Neutral Zone Trap Clarified
Seems like I’m doing a lot of Q&A work these days! There have been quite a few questions on the Neutral Zone Trap I diagrammed up a few years ago. So I decided to make a quick clarification video to resolve some of these questions. Before we jump straight in, let me just state again that there are many ways of structuring systems. Sometimes these differences are adjustments to what the other team is doing, sometimes they’re just the coach’s personal preference. Either way, use this info if it makes sense for your situation. If not, don’t use it! Here are a few key points to remember:
Neutral Zone Trap
1. The trap is a CONCEPT: make it look like the board-side breakout is open, then systematically shut it down
2. There is more than one way this can be done
3. Adjustments should be made depending on how high the opposing team’s wingers are, and where the breakout is initiating from
4. Ability to angle will make or break the trap – funnel the breakout into the “kill zone”
5. Try to shut down the other team’s breakout BEFORE the red line (to eliminate the option for a dump in)
6. Generate offense with quick NZ transitions after the turnover!
Hope this helps!
One thought on “Neutral Zone Trap Clarified”
Hi, watching your videos has helped me develop my hockey sense drastically.
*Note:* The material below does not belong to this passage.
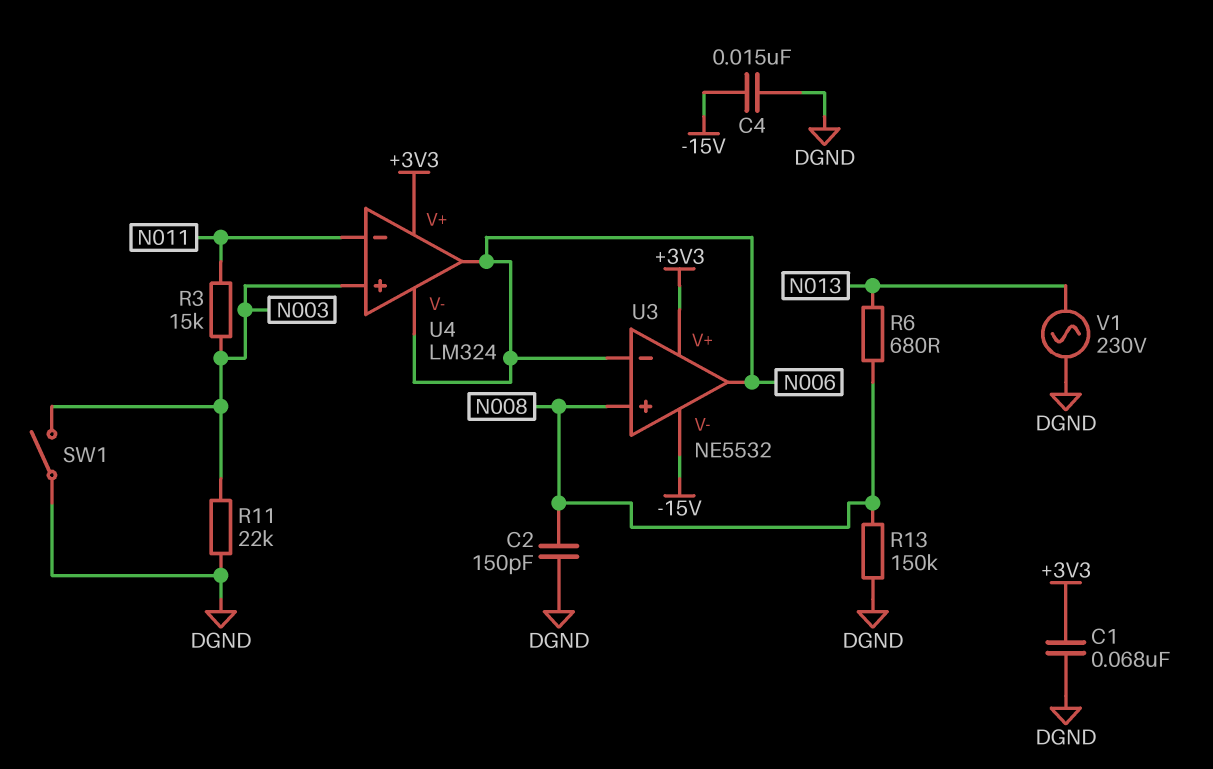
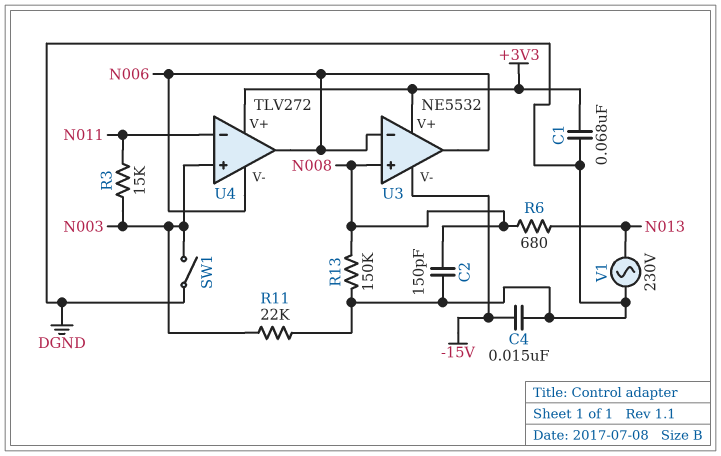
U4: LM324 -> TLV272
Thanks for putting up so many helpful videos.
I recently played a team that have 2 or 3 forwards rush up ice as soon as they have possession in the defensive zone. My team usually uses a 1-2-2 trapping system that worked extremely well in the past, but not against this team. They just had some many players in the neutral zone by the time the puck carrier is at the blue line we could not effectively shut down their middle lane options. We started to aggressively forecheck near the end of the game and that seemed to have worked and caused a few turnovers.
My question is, what is the best way to counter a team that tries to break out as quickly as possible?